Book publishers are money grabbing scum, and they don't give a damn if poor students go broke trying to get an education.
The iPad is just another tool in their toolbox.
-ted
What to do when the battery dies?
You obviously haven't used an iPad. The odds of a student using the entire charge of one without having a convenient opportunity to recharge it are somewhere between none and fat chance in hell. Seriously, the battery life on the iPad, even under heavy use, is considerable and more than adequate for a student's needs. They will be back home and able to charge the device before it runs out of power.
What to do when you forgot your iPad?
Probably the same thing that people do when they forget their notebooks. And, let's be serious - it's far _LESS_ likely that a student will forget an iPad, which is light and cool and fun compared to them forgetting a collection of notebooks which are heavy and boring and dull.
Any other hypotheticals you'd care to throw out there?
You obviously have never met humans.

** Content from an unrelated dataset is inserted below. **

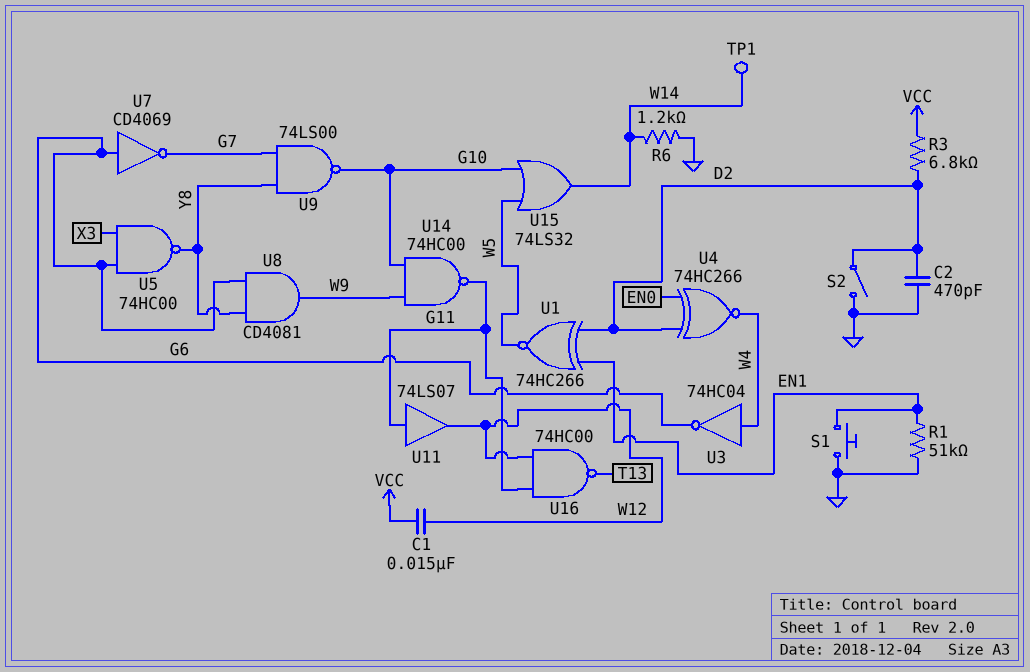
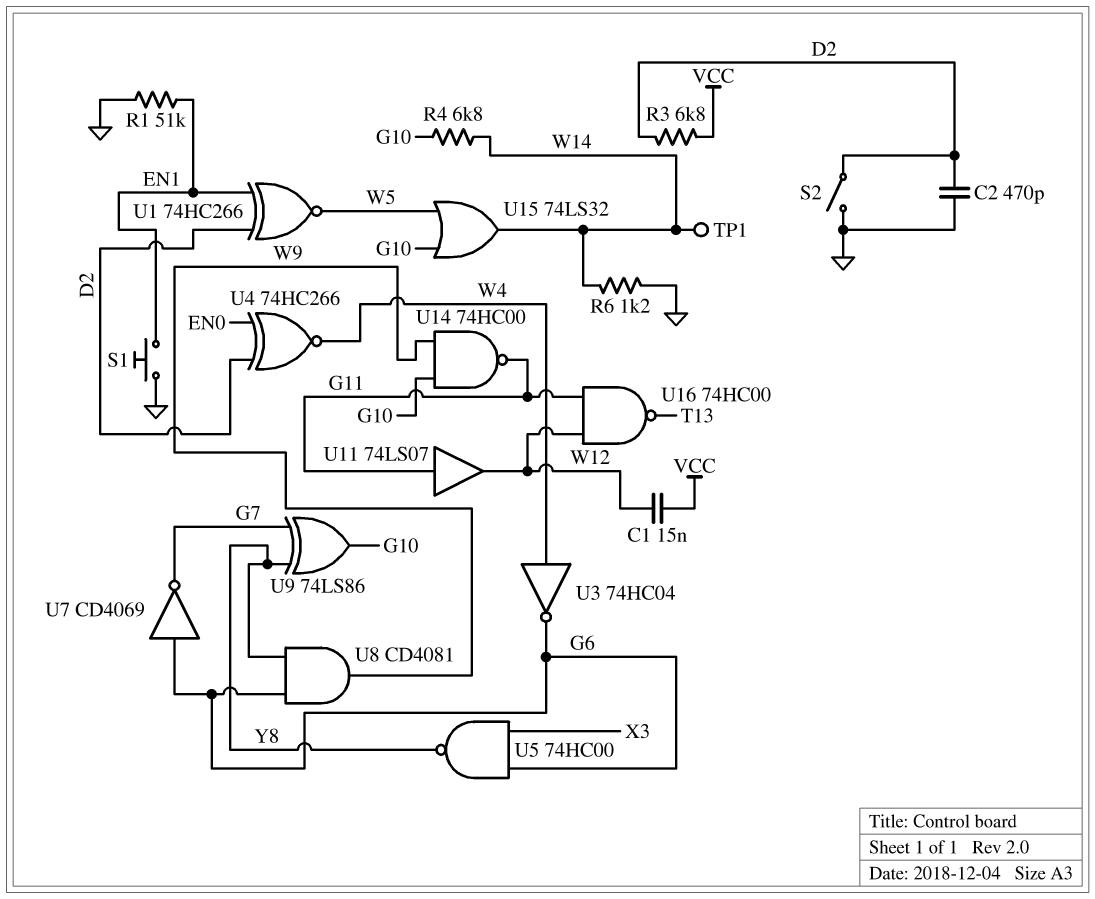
R4: none -> 6.8k (G10, W14)
U9: NAND 74LS00 (in G7, in Y8, out G10) -> XOR 74LS86 (in G7, in Y8, out G10)

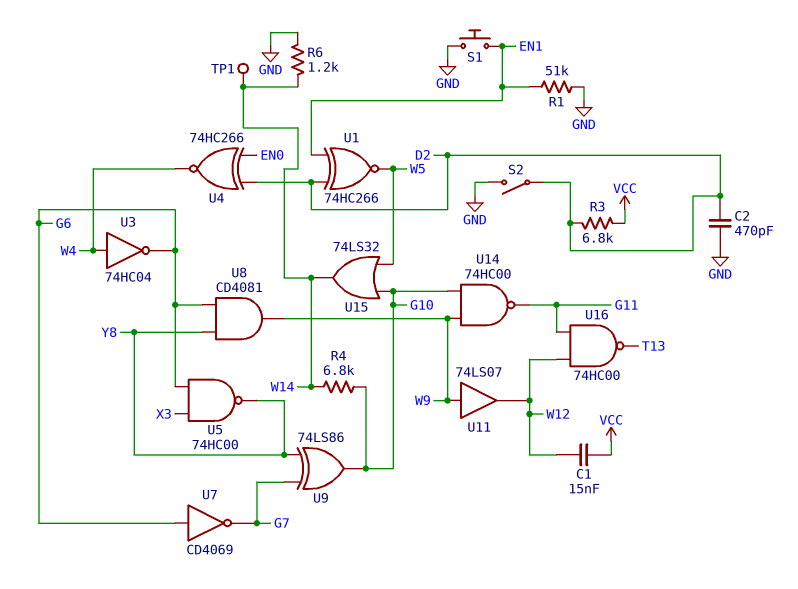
U11: buffer 74LS07 (in G11, out W12) -> buffer 74LS07 (in W9, out W12)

It's a lot easier to remember a giant heavy thing that a light fun thing. Oops, I left my iPad next to my bed last night instead of putting it in my backpack. Too bad the backpack felt exactly the same with and without it. Oops, I forgot to charge my iPad last night. Seriously, have you met any kids in the last 10 years? At any given time, a quarter of the cell phone toting kids in high school have either forgotten their phone somewhere or forgotten to charge it. The iPad's going to be worse, because it's used for learning, not exciting socializing.
The iPad's battery life is terribly short. If a kid needs to use it in most classes throughout the day and then for homework at night (which will already be pushing its single charge limits on a busy 16 hour school + study day), they only get one chance to remember to charge it.
Also, while the iPad is good for quickly flipping through pages, it's nowhere near as good as a textbook. Most everyone in advanced science or math classes (and I'm probably foolishly discriminating against history, psychology, etc. here) spends a lot of time with several (>2) pages bookmarked and accessed several times a minute while sorting out new concepts in challenging problem sets. This is mostly a software problem, but as of now the available reader software is going to make this more painful than it is with a textbook. Furthermore, the low resolution of the iPad screen just can't compete with the 300 dpi printing on an 11" tall textbook, so the information that took 3 textbook pages flips will now take several more pages of on the iPad.
For that matter, students drop things all the time. Textbooks get bent a bit. iPads shatter.
"I zero-index my hamsters" - Willtor (147206)
I'm taking a couple of online class this fall towards a Masters degree. I just bought a Kindle and decided that it would be a cool experiment to buy the Kindle version of the text books. That way I could have them with me all the time without having to lug 150lbs of textbooks. Plus it would let me do some reading during down-times at work (the classes are work sponsored).
However, after only a week I found that the inability to see a whole page at a time and the inability to flip through the pages to find something quickly within the chapters that are part of the reading assignment for the week makes it much harder to learn. I've taught myself how to scan and read pages and paragraphs. I've also taught myself how to scan through pages to find relevent material. You just can't do that with an e-reader. As a result, I have ordered the physical text books. I'll still use the digital editions when I go on vacation later this fall, but my primary reading material will be in book form.
That being said, it's quite possible that someone starting out with an e-reader in school and continuing on through College would almost do as well as I do with text books. I still think that e-readers (Kindle or iPad) have a long way to go. To finally be usefull, you need to be able to copy and paste, search within a chapter range, etc.
David
I hate to point this out on a site like Slashdot, but the openness of a platform is not always the most important thing when buying a product like an iPad. And trendiness isn't why the ipad is so popular, either.